Hours after President Obama tried to calm swine flu fears on national TV last week, Vice President Joe Biden undermined those efforts by saying he’s advising his family to avoid airplanes and subways, “anywhere in confined places.”
That is not official government policy, and Biden tried to backtrack. But his flub unleashed fresh questions about risk in an age of pandemics and terrorism.
What’s the line between caution and fear? And is the presence of 24-hour media, a more mobile population, government that has ramped up crisis response, and a security industry that has grown in an age of terrorism making risk more front and center in people’s lives?
People all over the globe are traveling more, making it harder to control outbreaks, said Timothy A. Dimoff, a security and risk expert. But he also said the media and his own industry have contributed to a higher awareness of risk – to good and bad effect.
“The media today, you know, can report instantly, hour by hour, minute by minute, and spread it in an international fashion in a matter of seconds,” said Dimoff, founder and president of SACS Consulting & Investigative Services, of Akron, Ohio.
“You go back to ’68 and even before that and we didn’t have the ability to update everyone on every single aspect and every single pandemic case breaking out. … The media will and does have the potential to make it seem bigger than it is.”
In 1968, roughly 35,000 people died in the last flu pandemic in this country, fewer than the number who died in car accidents.

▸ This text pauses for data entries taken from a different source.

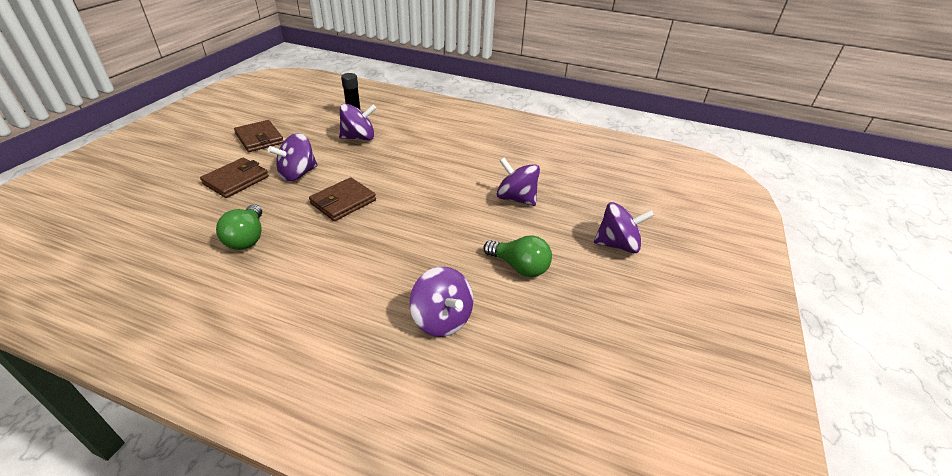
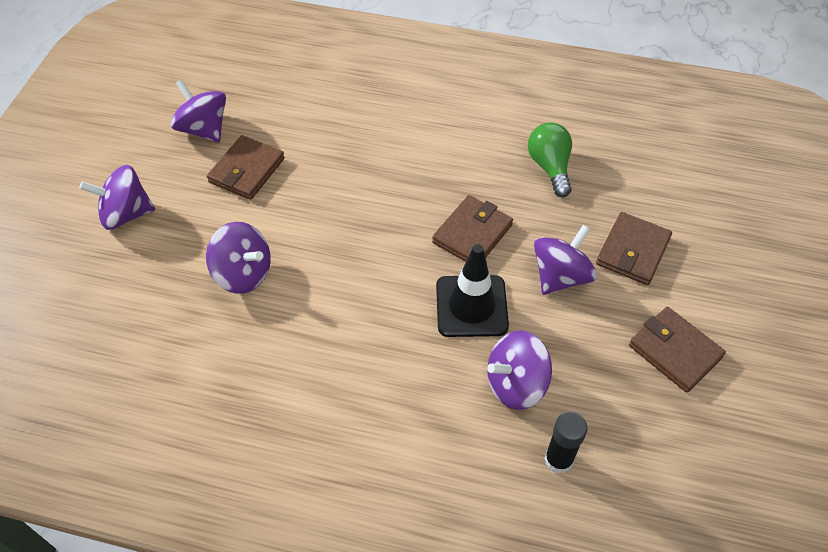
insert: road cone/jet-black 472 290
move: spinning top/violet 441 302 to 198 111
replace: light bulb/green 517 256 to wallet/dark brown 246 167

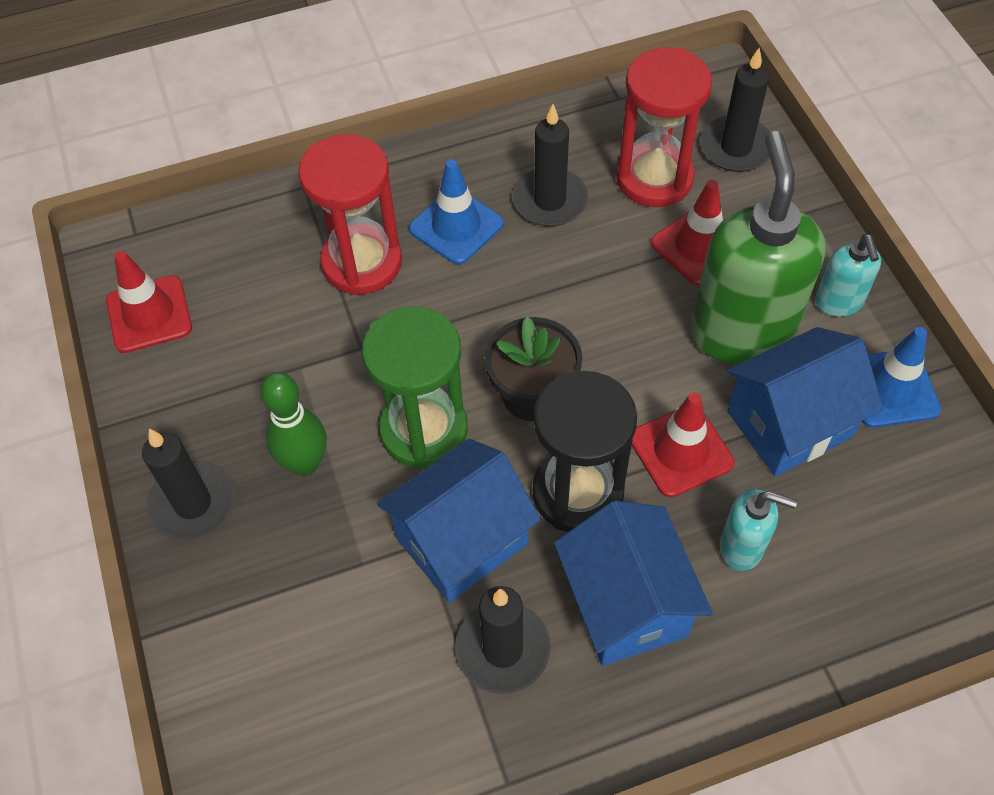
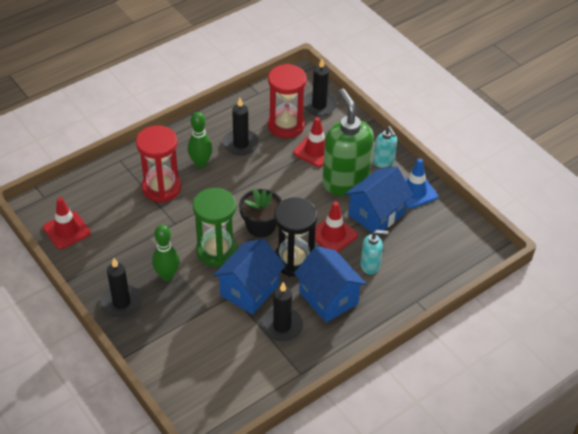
replace: road cone/blue 456 211 to bowling pin/green 200 140

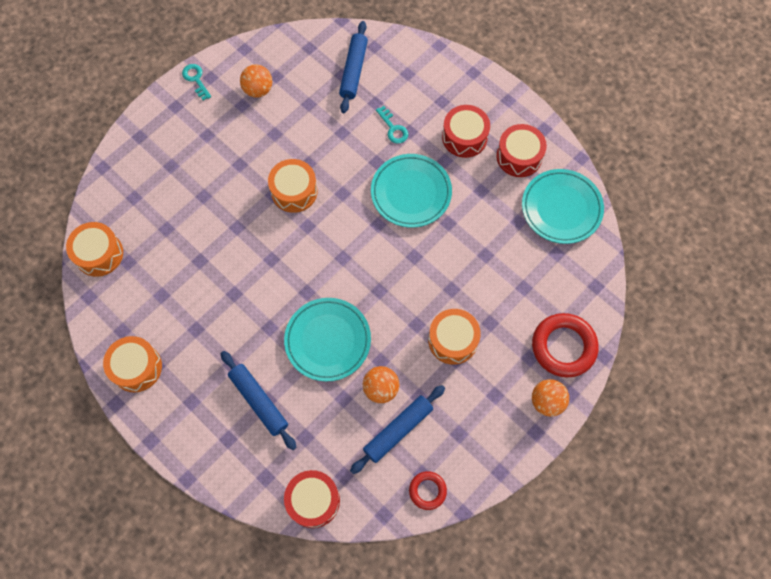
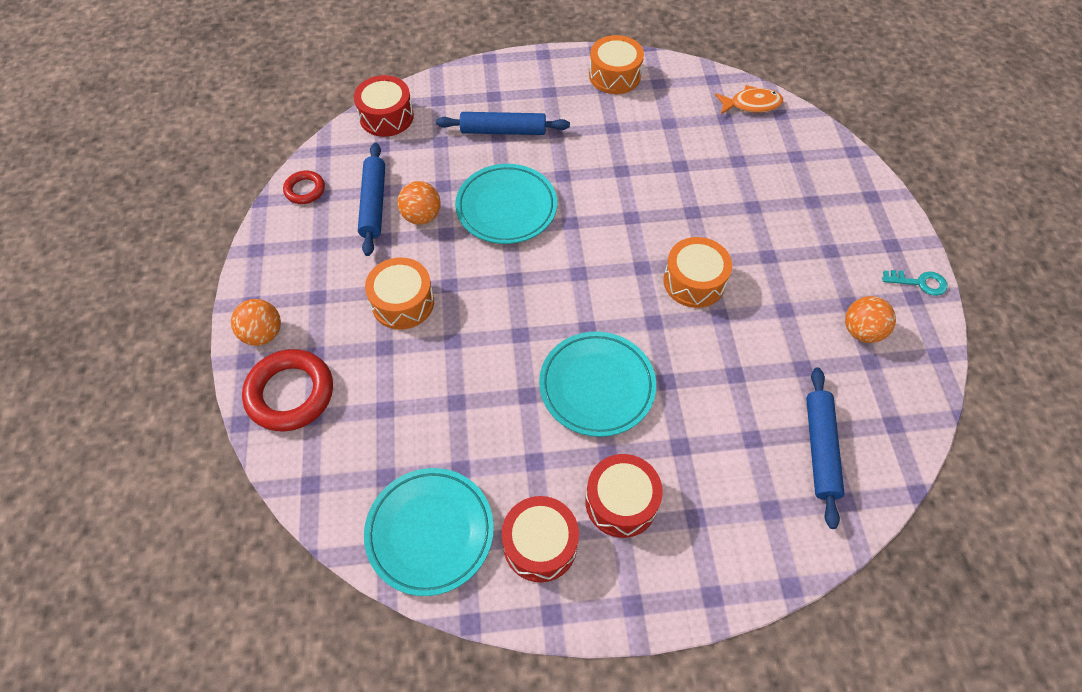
delete: key/aqua 392 125
replace: toy drum/orange-coloured 94 249 to toy fish/orange-coloured 749 100
rotate: pastry roller/blue 353 67 = 825 448 45 degrees clockwise

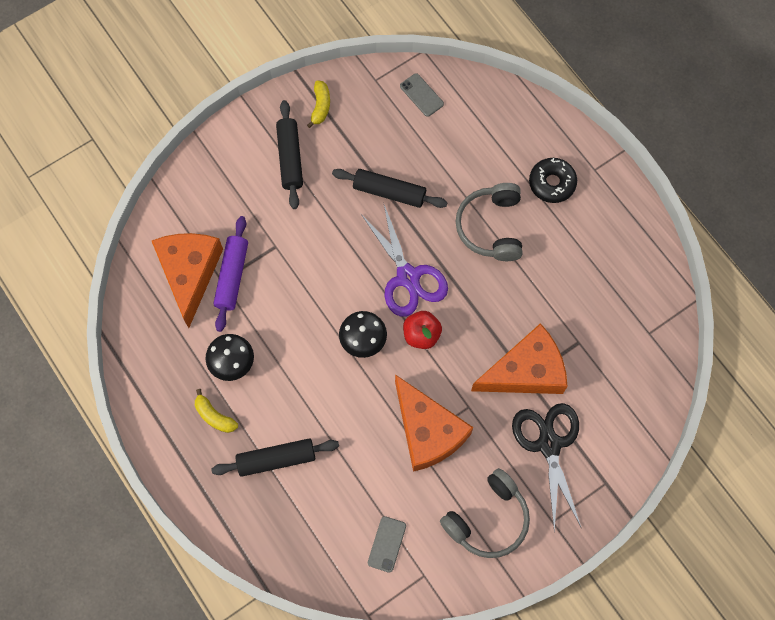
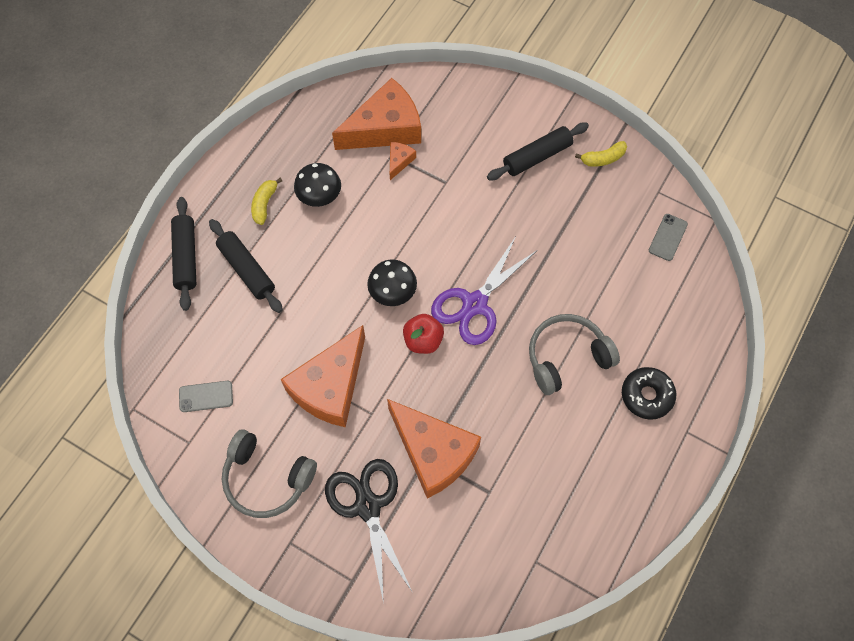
move: pastry roller/jet-black 390 188 to 183 254
replace: pastry roller/violet 230 274 to cheese/orange-coloured 403 161
rotate: scissors/jet-black 546 467 = 369 531 75 degrees counterclockwise

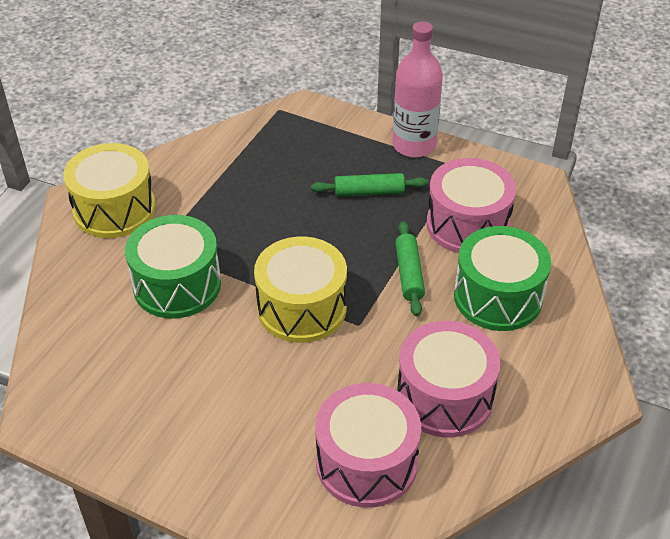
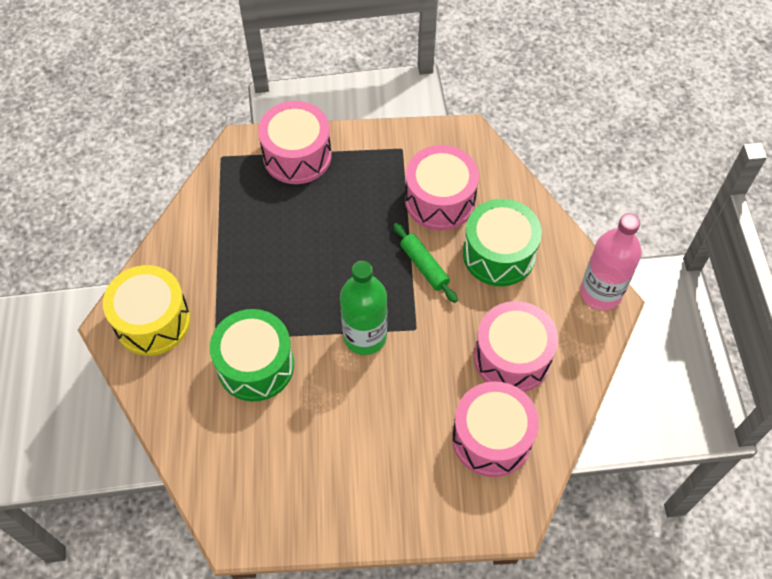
delete: pastry roller/green 369 185
insert: toy drum/rosy 295 142
move: flask/rosy 417 89 to 611 261
replace: toy drum/golden 300 290 to flask/green 363 308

Dimoff, who helped the Centers for Disease Control and Prevention plan for pandemic responses in Ohio, is advising people not to travel to Mexico and urging visitors to return home in case borders are closed. Dimoff said he would avoid areas in the United States where cases have been reported.
People should closely monitor loved ones’ health, he said, and seek medical care at the first sign of symptoms.
But Dimoff said he would still get on an airplane. He would pay attention to advisories from the government, which he said has worked hard in the last five years to prepare for a pandemic.
“We should be concerned, be on the lookout for it, take some extra precautions, but it is not a rapidly developing domino pandemic that is getting out of hand,” Dimoff said.
Last week, Obama said the swine flu threat “is a cause for deep concern, but not panic” that could be mitigated by a government that responds “intelligently, systematically, based on science and what public health officials have to say.”
He calmly urged Americans to take practical precautions, like washing their hands frequently and covering mouths and noses when they sneezed.
But the following morning, Biden was anything but calming when he told the NBC “Today” show: “I would tell members of my family – and I have – I wouldn’t go anywhere in confined places now.”
“When one person sneezes, it goes all the way through the aircraft,” Biden said.
His spokeswoman, Elizabeth Alexander, tried to backtrack, saying Biden meant to repeat administration policy that people should avoid “unnecessary travel” to Mexico. But Biden clearly was referring to broader cautions than that, and a travel industry already piqued at Obama for his attacks on lavish business travel by CEOs quickly responded.
James C. May, president and CEO of the Air Transport Association of America, called Biden’s comments “extremely disappointing.”
“The airlines have been working daily with government agencies, none of whom suggest people avoid air travel, unless they are not feeling well,” May said. “The fact is that the air onboard a commercial aircraft is cleaner than in most public buildings.”